“Mike Collins Jr. was born in South Carolina lives in New Orleans, but his home is the road. He travels with everything he owns, his banjo on his back and his clothes in his suitcase-cum-bass drum. He sets up anywhere in the world he wants, busking everywhere from major American cities to tiny French hamlets, on street corners and in metro stations, in parks and in the French Quarter of his adopted home. He gets from place to place however he can, hitchhiking through Europe and hopping freight trains in California.

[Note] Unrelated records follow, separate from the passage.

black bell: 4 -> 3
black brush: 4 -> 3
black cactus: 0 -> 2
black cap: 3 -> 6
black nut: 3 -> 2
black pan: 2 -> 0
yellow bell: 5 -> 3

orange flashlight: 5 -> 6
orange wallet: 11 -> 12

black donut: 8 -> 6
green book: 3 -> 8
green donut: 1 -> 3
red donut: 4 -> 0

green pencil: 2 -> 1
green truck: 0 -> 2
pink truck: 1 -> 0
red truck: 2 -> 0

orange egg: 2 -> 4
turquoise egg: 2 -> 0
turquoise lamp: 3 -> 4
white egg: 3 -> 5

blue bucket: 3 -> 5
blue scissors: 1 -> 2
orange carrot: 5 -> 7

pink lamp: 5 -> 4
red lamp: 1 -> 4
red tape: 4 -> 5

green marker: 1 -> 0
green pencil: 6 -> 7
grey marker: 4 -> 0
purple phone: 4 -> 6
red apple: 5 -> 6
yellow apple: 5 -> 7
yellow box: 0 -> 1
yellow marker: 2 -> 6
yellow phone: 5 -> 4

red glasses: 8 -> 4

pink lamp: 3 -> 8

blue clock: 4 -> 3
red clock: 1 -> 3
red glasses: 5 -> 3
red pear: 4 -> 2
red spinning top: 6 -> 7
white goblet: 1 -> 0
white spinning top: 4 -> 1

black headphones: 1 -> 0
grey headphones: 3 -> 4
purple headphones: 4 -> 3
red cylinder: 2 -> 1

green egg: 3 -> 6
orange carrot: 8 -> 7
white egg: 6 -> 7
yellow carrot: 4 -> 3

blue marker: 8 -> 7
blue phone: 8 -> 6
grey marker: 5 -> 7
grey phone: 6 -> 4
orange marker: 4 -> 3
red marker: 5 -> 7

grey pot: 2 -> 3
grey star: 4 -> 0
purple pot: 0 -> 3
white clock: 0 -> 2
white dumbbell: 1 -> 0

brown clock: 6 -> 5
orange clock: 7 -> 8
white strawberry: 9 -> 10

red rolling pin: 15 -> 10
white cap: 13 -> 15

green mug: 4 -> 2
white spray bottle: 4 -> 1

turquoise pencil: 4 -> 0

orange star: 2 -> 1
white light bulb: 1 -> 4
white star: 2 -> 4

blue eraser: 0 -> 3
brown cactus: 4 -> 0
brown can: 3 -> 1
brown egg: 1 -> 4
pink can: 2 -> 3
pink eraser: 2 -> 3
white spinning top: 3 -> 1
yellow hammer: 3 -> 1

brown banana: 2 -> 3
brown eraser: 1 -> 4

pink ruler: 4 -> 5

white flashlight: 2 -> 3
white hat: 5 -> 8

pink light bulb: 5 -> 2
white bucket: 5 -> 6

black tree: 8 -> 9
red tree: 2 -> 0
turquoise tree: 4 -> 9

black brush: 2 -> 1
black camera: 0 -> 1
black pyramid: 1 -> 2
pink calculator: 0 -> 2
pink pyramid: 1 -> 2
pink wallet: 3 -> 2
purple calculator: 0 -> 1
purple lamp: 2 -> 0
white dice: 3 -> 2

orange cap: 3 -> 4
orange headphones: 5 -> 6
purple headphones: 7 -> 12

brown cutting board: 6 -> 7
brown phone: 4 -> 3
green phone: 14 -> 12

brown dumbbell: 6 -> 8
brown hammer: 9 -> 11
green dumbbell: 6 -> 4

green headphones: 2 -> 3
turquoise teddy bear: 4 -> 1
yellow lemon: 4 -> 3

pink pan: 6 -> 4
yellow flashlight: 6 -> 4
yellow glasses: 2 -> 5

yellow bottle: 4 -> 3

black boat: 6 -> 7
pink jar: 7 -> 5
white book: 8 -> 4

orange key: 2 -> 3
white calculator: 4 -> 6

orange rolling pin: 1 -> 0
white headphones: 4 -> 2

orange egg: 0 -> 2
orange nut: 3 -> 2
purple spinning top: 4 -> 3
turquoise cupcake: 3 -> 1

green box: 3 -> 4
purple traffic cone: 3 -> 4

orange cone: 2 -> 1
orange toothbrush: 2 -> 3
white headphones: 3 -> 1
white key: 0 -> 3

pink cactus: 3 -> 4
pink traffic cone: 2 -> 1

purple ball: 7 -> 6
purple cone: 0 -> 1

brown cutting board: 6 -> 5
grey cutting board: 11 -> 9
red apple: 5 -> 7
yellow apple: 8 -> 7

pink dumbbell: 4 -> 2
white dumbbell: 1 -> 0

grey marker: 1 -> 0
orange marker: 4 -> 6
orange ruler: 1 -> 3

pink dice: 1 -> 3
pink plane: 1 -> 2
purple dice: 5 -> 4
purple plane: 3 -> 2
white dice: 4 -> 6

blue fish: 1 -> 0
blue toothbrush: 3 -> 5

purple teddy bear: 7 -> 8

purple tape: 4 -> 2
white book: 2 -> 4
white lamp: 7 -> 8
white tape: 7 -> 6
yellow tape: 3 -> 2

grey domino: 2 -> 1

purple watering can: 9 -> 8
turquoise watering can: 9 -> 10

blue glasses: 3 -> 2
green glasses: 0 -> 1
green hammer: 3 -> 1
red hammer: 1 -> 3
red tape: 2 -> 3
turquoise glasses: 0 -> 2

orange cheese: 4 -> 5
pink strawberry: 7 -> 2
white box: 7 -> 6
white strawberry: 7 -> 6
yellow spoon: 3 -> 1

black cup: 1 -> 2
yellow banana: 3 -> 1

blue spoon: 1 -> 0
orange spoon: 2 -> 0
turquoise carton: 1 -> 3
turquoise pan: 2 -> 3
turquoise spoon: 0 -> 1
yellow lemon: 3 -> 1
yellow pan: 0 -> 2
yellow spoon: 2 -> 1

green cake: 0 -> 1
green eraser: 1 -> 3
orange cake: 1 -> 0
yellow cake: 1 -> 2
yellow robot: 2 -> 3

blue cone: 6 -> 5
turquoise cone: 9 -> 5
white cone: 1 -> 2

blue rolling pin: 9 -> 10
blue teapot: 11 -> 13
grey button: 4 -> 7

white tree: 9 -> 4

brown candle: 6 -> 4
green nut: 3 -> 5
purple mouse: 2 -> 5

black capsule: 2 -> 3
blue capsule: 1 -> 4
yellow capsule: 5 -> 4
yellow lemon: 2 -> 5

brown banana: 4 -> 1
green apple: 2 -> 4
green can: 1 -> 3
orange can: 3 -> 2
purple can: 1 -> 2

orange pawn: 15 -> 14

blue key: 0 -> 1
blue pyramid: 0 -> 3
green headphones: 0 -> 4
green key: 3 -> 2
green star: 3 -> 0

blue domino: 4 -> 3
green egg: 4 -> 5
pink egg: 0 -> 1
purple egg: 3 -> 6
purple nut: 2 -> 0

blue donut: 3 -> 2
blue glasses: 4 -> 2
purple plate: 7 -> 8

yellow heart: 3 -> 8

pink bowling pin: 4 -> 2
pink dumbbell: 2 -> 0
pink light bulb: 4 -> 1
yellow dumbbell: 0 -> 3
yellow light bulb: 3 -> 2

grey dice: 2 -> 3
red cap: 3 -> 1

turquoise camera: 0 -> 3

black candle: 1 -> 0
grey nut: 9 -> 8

He sleeps where and he can, on a stranger’s couch or under the stars.
It is, for Collins, a relentless pursuit of living freely and cheaply, and at full speed. Or, as he puts it: “How free can I be to do anything?”
Recorded live in a living room in South Carolina,Trying to Stay Ahead is a veracious translation of Collins’ righteous busking sets. Collins used to perform under the name The Outdoor Protestant Blues Band — despite the fact that he isn’t Protestant, and his music is only tangentially related to the blues inasmuch as it is to the rich diaspora of Southern music. But despite the deep connection to the Deep South — and the outward appearance of a dude playing the banjo — Collins can hardly be called old-timey. He plays the banjo in a primitive style, eschewing the more traditional clawhammer fingerpicking style for a pick, strumming with the energy and abandon of punk.
Trying to Stay Ahead is an eager mix of old and new — the rustic heart of Lomax enmeshed with the modern blues of the Millennials. Collins’ reverent covers — The Carter Family’s “Worried Man Blues,” Doc Watson’s “Walk On, Boy,” and Bill Dox’ “Oozlin’ Daddy Blues” — pair with his folk vérité songwriting. In the grand tradition of Guthrie and Seeger, Collins sings minimalist country and blues songs about his real-world experiences — loneliness, drugs, traveling, the law, love and God — setting him apart from the staid and vacuous New South folk revival. His spit-polished approach is equally derived working-class traditions of folk and punk: telling truth to power, searching for equality, striving for freedom. (See “Boys in Blue,” an anti-police brutality screed that owes as much to Black Flag as it does Bill Monroe.) And it’s been tempered by his years of busking: Songs like the workaday screed “Waitin’ on the Landlord” tumble along at punk-rock tempos, and his slower blues numbers, like the forlorn “Homesick Carolina Blues,” are punctuated by rattling tambourine and Collins powerful holler.